I'm not sure if YECism is on the wane in NI however, 120 for either Menton or Burgess on a Saturday afternoon is really bad. 300 for Ham isn't good either. I notice he (Ham) hasn't metioned the Belfast trip on his blog since, despite saying he was going to give a more in depth report and post photographs etc.

  
midwifetoad



Posts: 3992
Joined: Mar. 2008

(Permalink) Posted: June 12 2008,09:11   

http://www.discovery.org/a/5711
http://blog.darwincentral.org/2008....olution

Quote
Baton Rouge — By a vote of 94-3, Louisiana’s House of Representatives today passed an academic freedom bill that would protect teachers and school districts who wish to promote critical thinking and objective discussion about evolution and other scientific topics.

There was no vocal opposition, and the floor speech by Rep. Frank Hoffman made clear that the bill was about science, not religion.

“This bill promotes good science education by protecting the academic freedom of science teachers,” said Dr.
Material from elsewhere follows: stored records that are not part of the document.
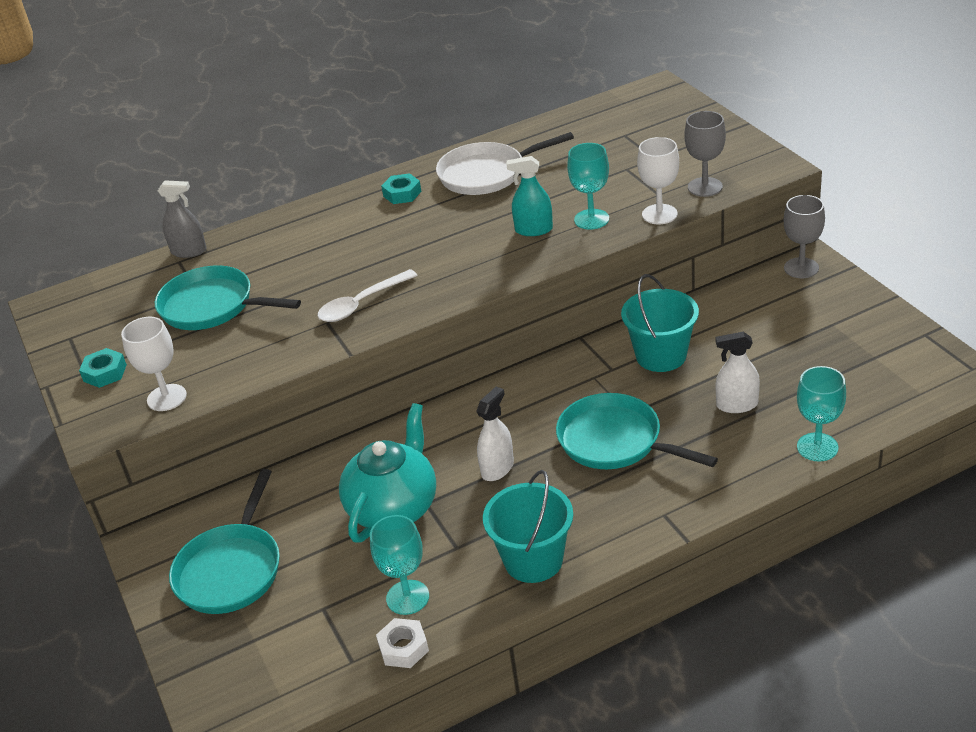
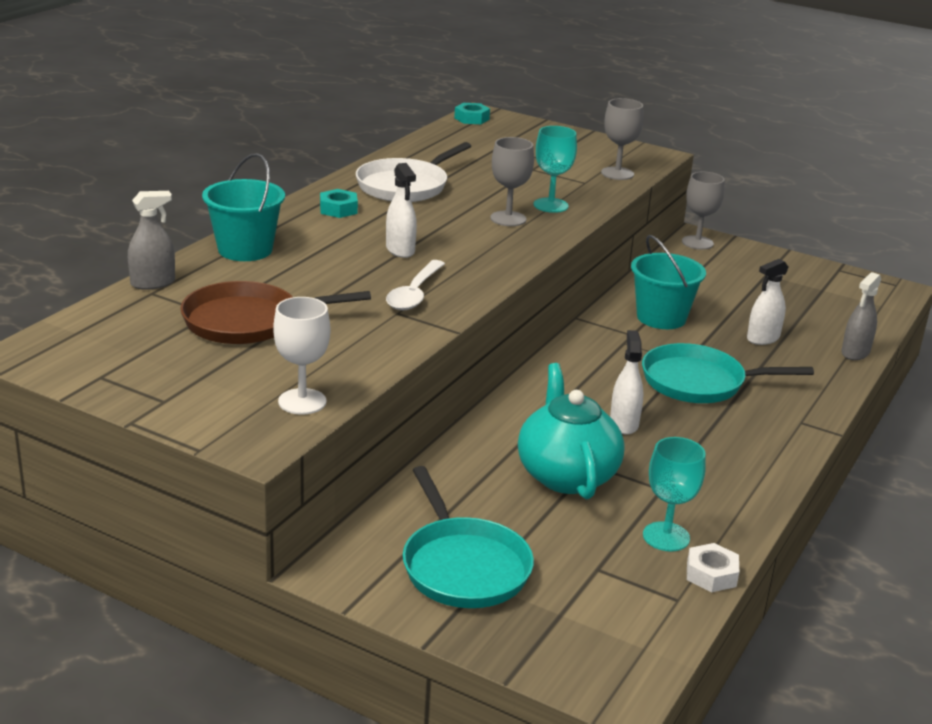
camera: 40 degrees left, 10 degrees down
(105, 373) = (193, 397): turquoise nut -> turquoise nut (471, 118)
(212, 306) = (248, 321): turquoise pan -> brown pan
(402, 251) = (400, 250): none -> white spray bottle
(533, 230) = (508, 219): turquoise spray bottle -> grey goblet
(533, 560) = (739, 479): turquoise bucket -> turquoise bucket (245, 250)
(659, 214) = (605, 195): white goblet -> none
(817, 447) = (855, 353): turquoise goblet -> grey spray bottle

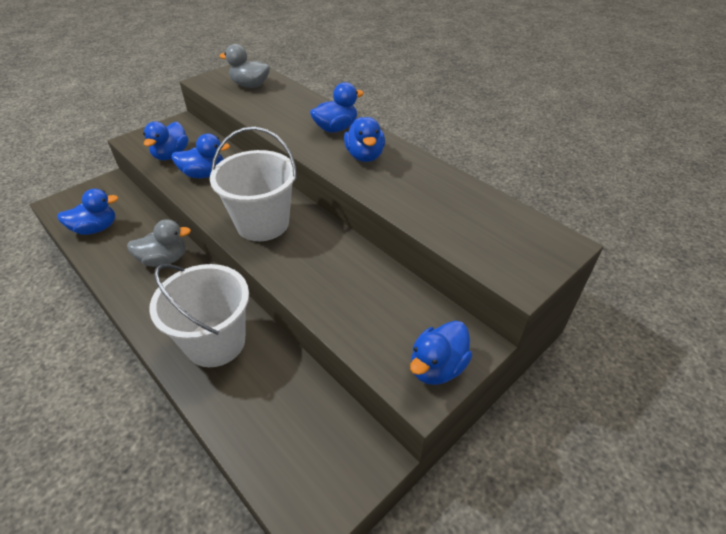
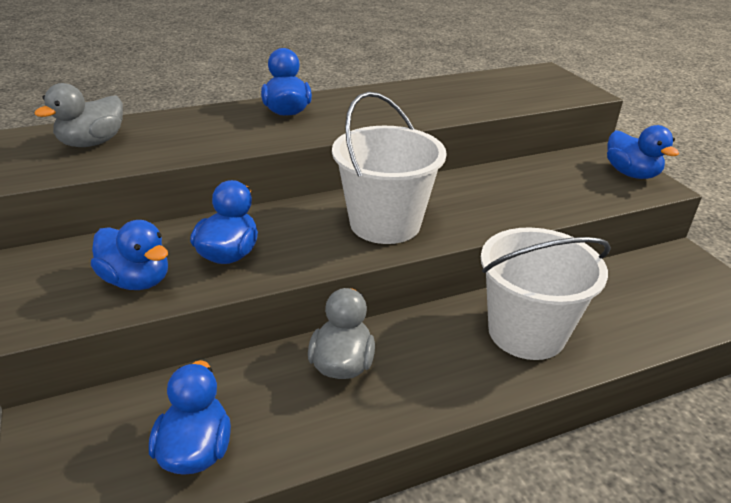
camera: 70 degrees left, 10 degrees down
(365, 156) = (361, 109): blue duck -> none

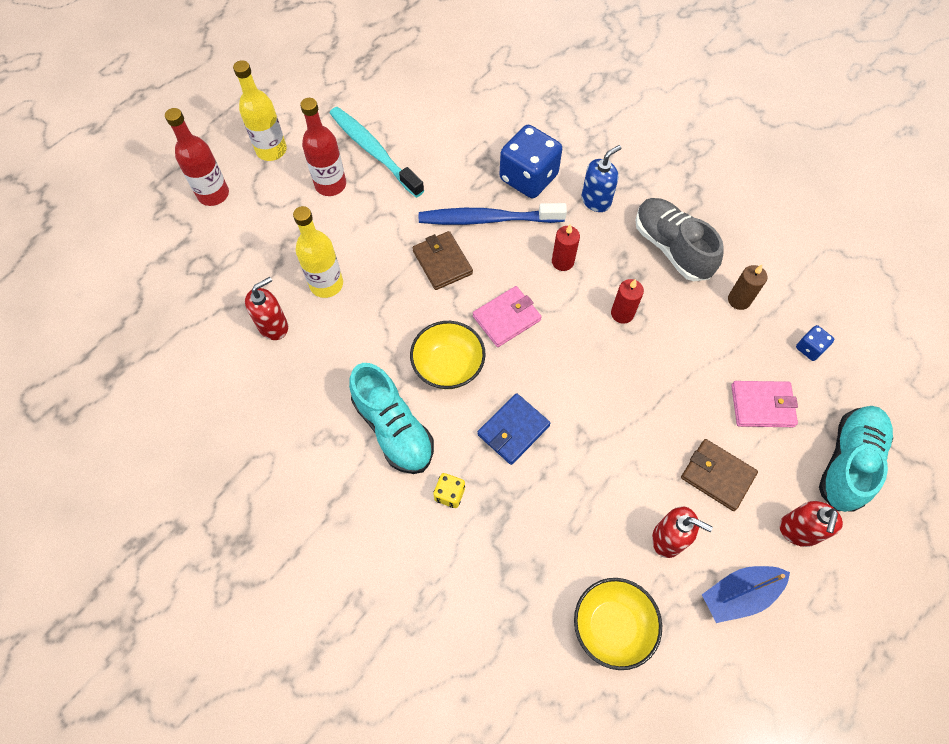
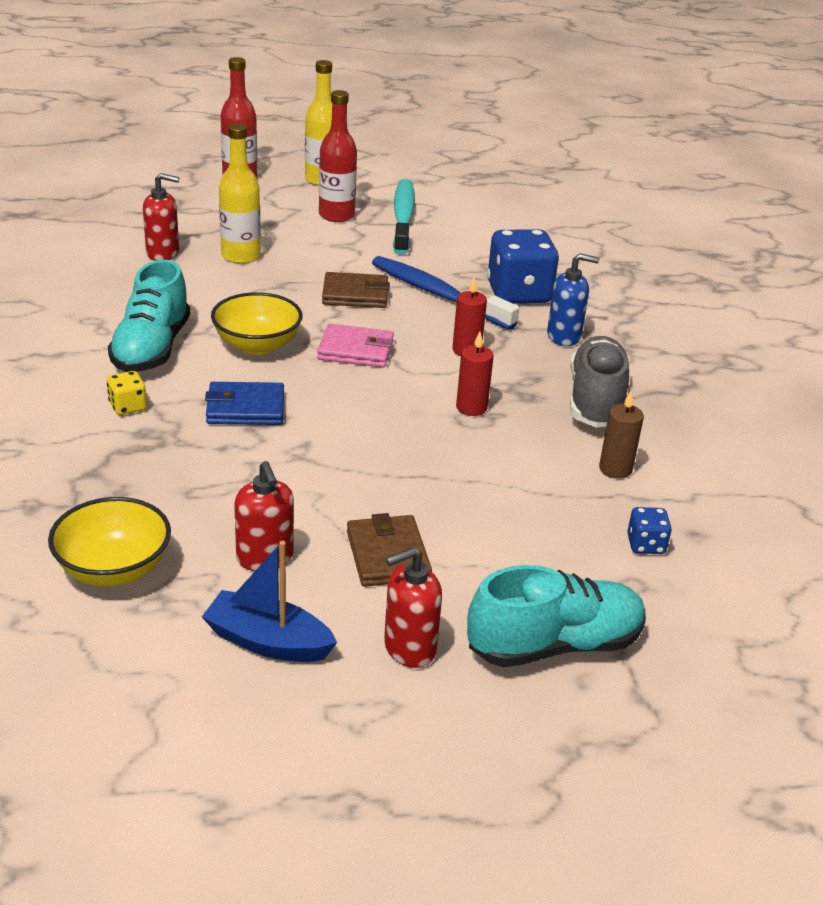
camera: 40 degrees right, 30 degrees down
(442, 262) = (355, 294): brown wallet -> brown wallet turned 75 degrees clockwise
(762, 405) = (520, 545): pink wallet -> none

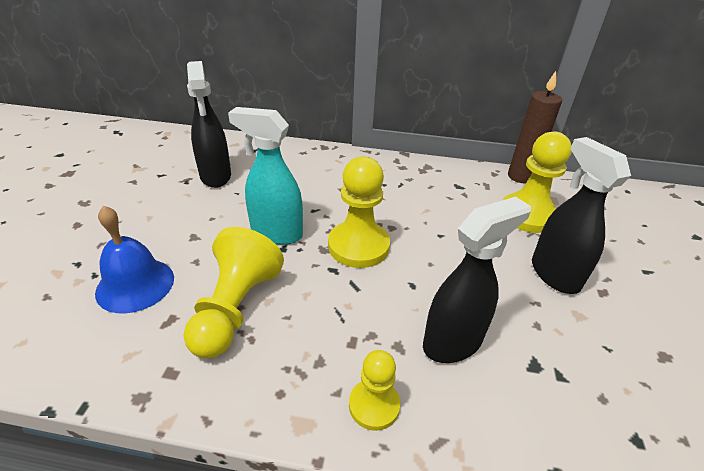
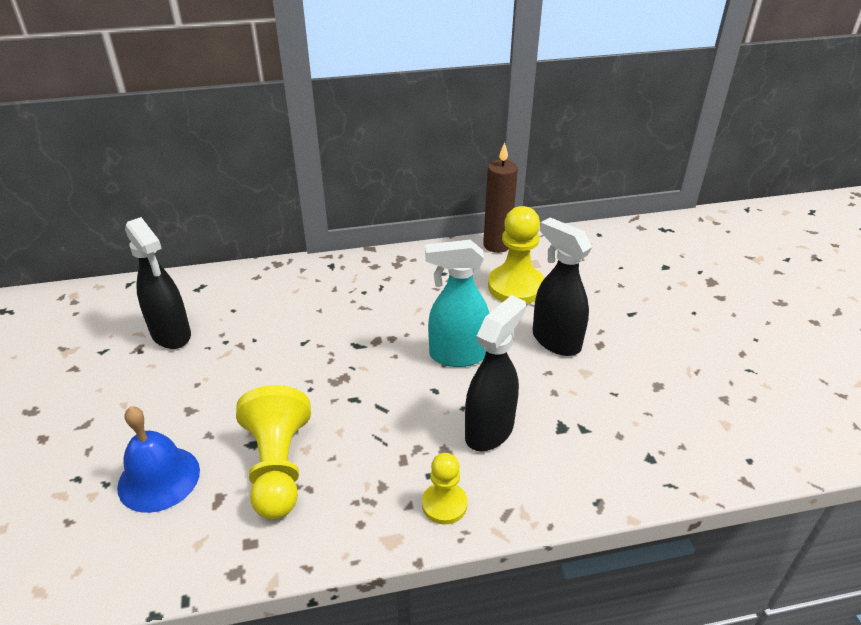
camera: 20 degrees left, 0 degrees up
(276, 233) = (277, 379): turquoise spray bottle -> turquoise spray bottle (457, 355)
(358, 246) = (368, 367): yellow pawn -> none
John West, Vice President for Public Policy and Legal Affairs at Discovery Institute. “Critics who claim the bill promotes religion instead of science either haven’t read the bill or are putting up a smokescreen to divert attention from the censorship that has been going on.”


--------------
Any version of ID consistent with all the evidence is indistinguishable from evolution.

  
Peter Henderson



Posts: 298
Joined: Aug. 2007

(Permalink) Posted: June 17 2008,09:16   

Will this be the next Dover ?????

I would imagine (hopefully) the NCSE, the ACLU etc. are putting together a case as we speak.

Incidently, how high up in the political sphere is this ? Is this the equivalent of a council, a regional assembly (e.g. MLAs in NI) or are they the same as MPs in the UK ?

  
midwifetoad



Posts: 3992
Joined: Mar. 2008

(Permalink) Posted: June 17 2008,09:26   

Quote (Peter Henderson @ June 17 2008,09:16)
Will this be the next Dover ?????

I would imagine (hopefully) the NCSE, the ACLU etc. are putting together a case as we speak.

Incidently, how high up in the political sphere is this ? Is this the equivalent of a council, a regional assembly (e.g. MLAs in NI) or are they the same as MPs in the UK ?

The state governor who suppports the law is a front runner to become the Vice-President. Or at least the Republican candidate.

On the plus side, the law would protect teachers who show videos like Judgement Day or like Ken Miller's lectures.

--------------
Any version of ID consistent with all the evidence is indistinguishable from evolution.